Burnsville-Eagan-Savage schools have run into some snags with their network and they’re working on solving the problem.

“We are expanding our network, our usage, and therefore have run into some problems with our network,” Gothard said.

The first reported network outage happened in February, he said. In January, they bought and installed new firewalls and they worked well, Gothard said. In early February, they lost internet connection and then had troubles on and off over the next month or so. In March they learned there was a hardware failure, Gothard said during the April 13 Burnsville-Eagan-Savage School Board meeting.

The vendor sent an action plan but diagnosis and troubleshooting have been challenging, he said, because the window for addressing problems is so brief; it’s 9:30 p.m. to 11 p.m. Ultimately, new firewalls were re-installed and there was a break in ongoing problems.

In mid-April, they determined that a bad blade in the content filter caused the original issue, separate from the firewall problem, Gothard said. He explained to the board in a report that bandwidth was then cut in half and traffic was higher than they could handle.

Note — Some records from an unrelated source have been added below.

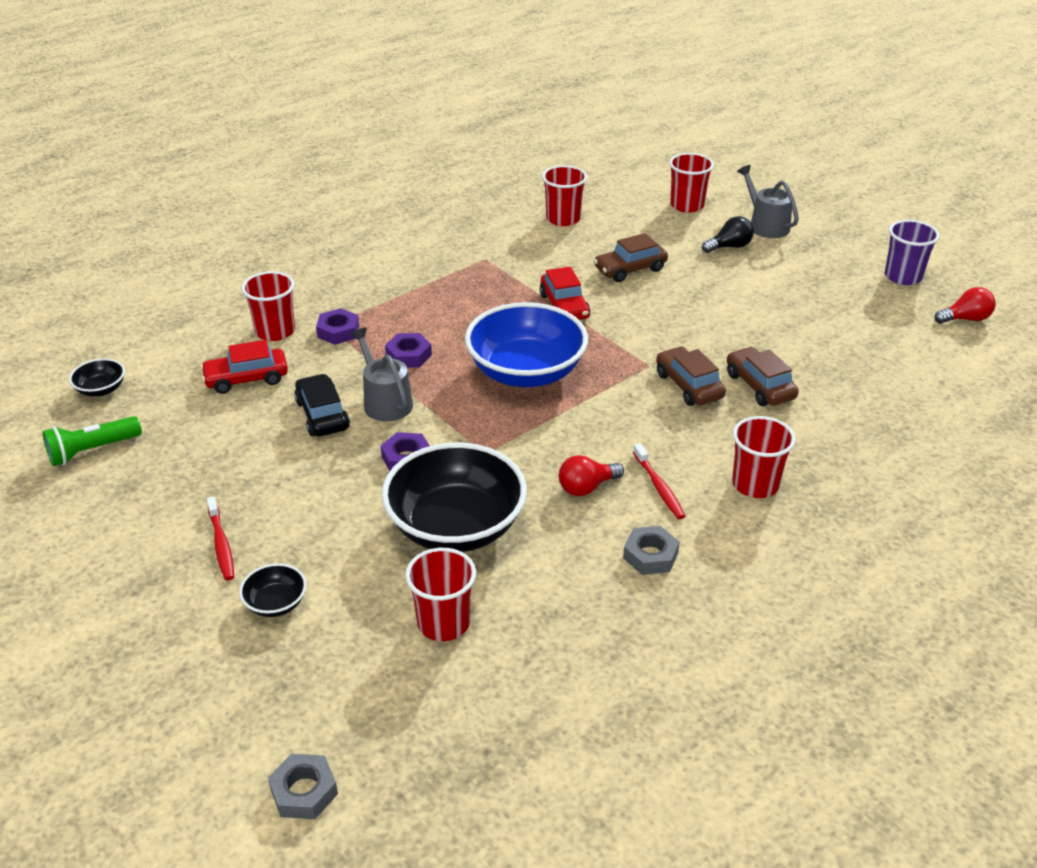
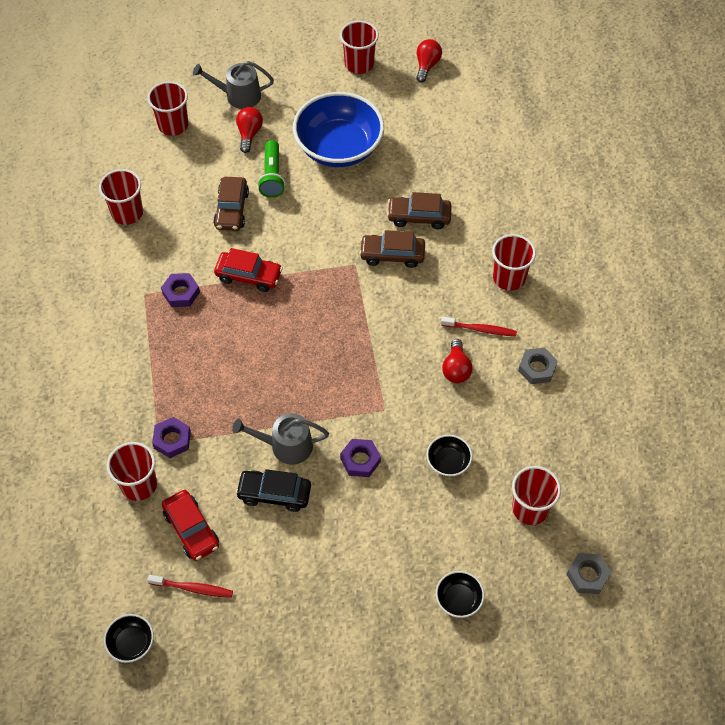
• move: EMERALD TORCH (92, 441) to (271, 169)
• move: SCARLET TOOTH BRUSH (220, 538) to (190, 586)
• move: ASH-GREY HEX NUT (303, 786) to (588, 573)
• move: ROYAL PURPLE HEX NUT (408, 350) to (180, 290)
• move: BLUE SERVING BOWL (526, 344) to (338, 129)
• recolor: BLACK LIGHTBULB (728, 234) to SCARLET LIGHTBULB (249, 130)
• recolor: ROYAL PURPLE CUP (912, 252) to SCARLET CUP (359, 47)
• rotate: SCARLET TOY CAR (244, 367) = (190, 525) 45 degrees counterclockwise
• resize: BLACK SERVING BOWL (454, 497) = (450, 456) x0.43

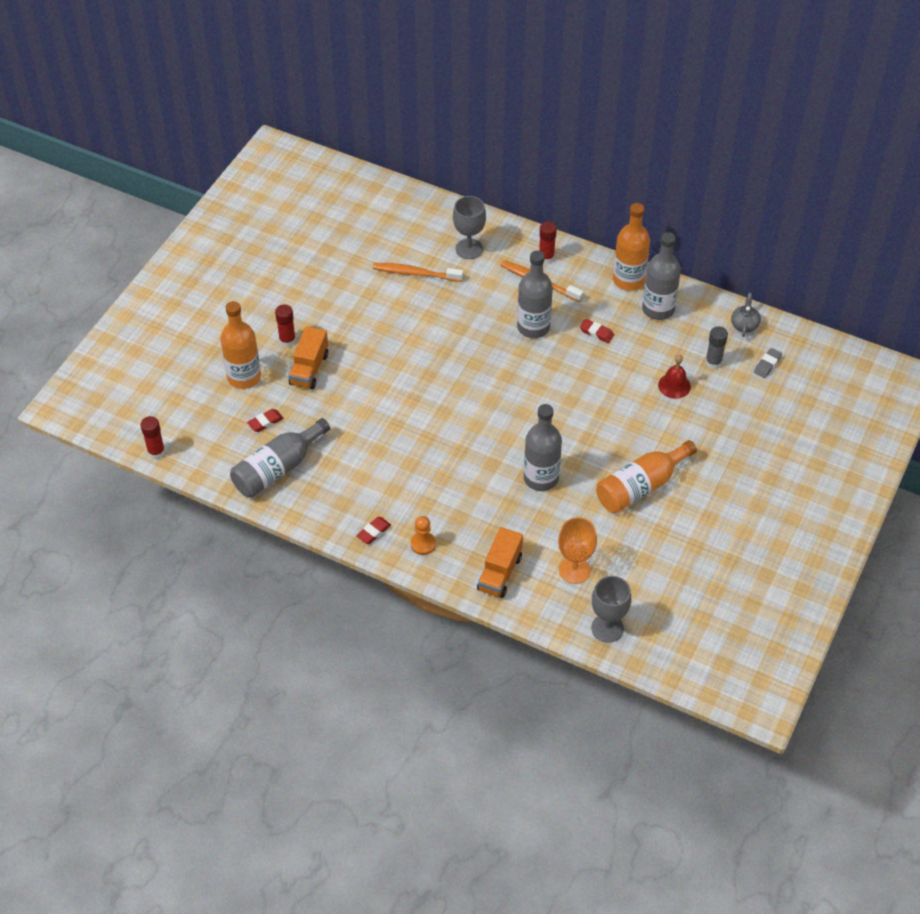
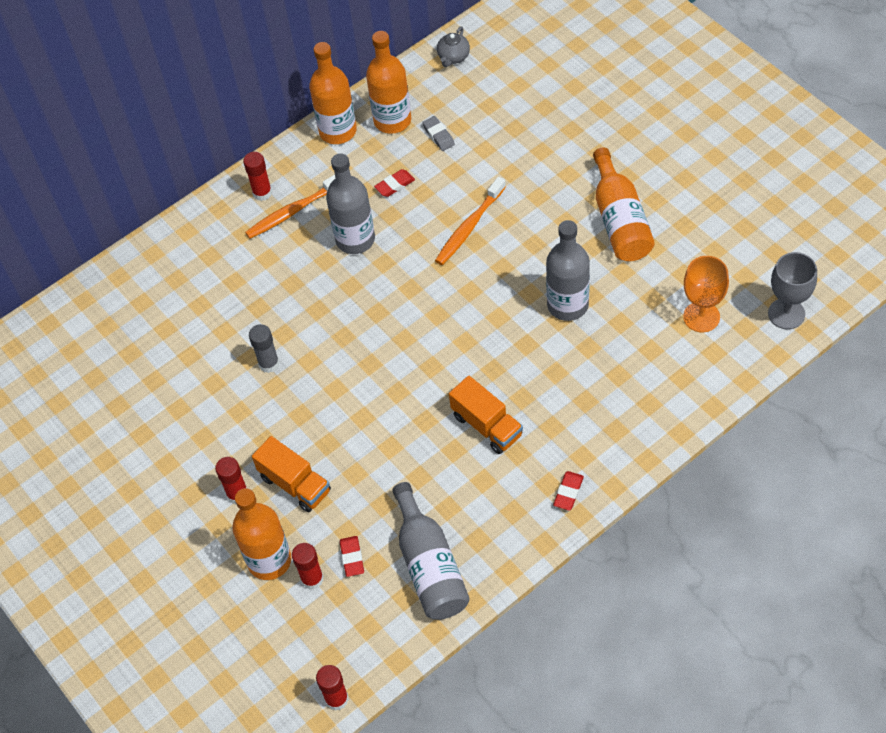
• delete: BRIGHT ORANGE GAME PAWN (423, 535)
• delete: ASH-GREY WINE GLASS (469, 227)
• delete: SCARLET SCHOOL BELL (674, 376)
• insert: SCARLET GLUE (308, 566)
• move: BRIGHT ORANGE TOOTH BRUSH (418, 272) to (470, 221)
• move: BRIGHT ORANGE TRUCK (500, 562) to (486, 415)
• move: ASH-GREY GLUE (716, 347) to (264, 348)
• move: ASH-GREY PENCIL ERASER (768, 363) to (438, 133)
• recolor: ASH-GREY DRINK BOTTLE (661, 276) to BRIGHT ORANGE DRINK BOTTLE (388, 82)
• rotate: SCARLET PENCIL ERASER (373, 530) = (568, 491) 45 degrees clockwise
• rotate: ASH-GREY TEAPOT (746, 315) = (453, 46) 105 degrees counterclockwise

This even affected state testing, said Board Member Eric Miller.

“We’re still experiencing a little bit of intermittent outages, but that problem has been addressed,” Gothard said.

Board members were concerned about communication about the outages.

Board Member Jim Schmid said he didn’t think the communication plan was sufficient because they received a note that the problem had been resolved — but it hadn’t. He tried accessing the internet on a student’s computer but couldn’t.

“There was no communication, there were many frustrated people,” he said. “The communication plan needs to be fixed. It is not working.”

Miller jumped in to say he would like to see a notification that tells people when the network is going down rather than finding out when it’s happening.

Gothard said he would talk with Doug Johnson, director of technology for the district, about looking into a notification system and other possible upgrades while working within the budget.

“I think this dialogue is really important,” Gothard said. “We’re going to have to make some important decisions about upgrades to our system without taking away from what we want our students to experience.”

Board Member Bob VandenBoom acknowledged the “radical change” in the district’s technology approach, referencing the increase in Google Chromebooks distributed to students this year and the increased use of technology in the classrooms throughout the district.

“I don’t think any of us expected to get through that without any bumps in the road,” he said. “We’re clearly having a few bumps in the road. I’m glad to see that we’re learning from them.”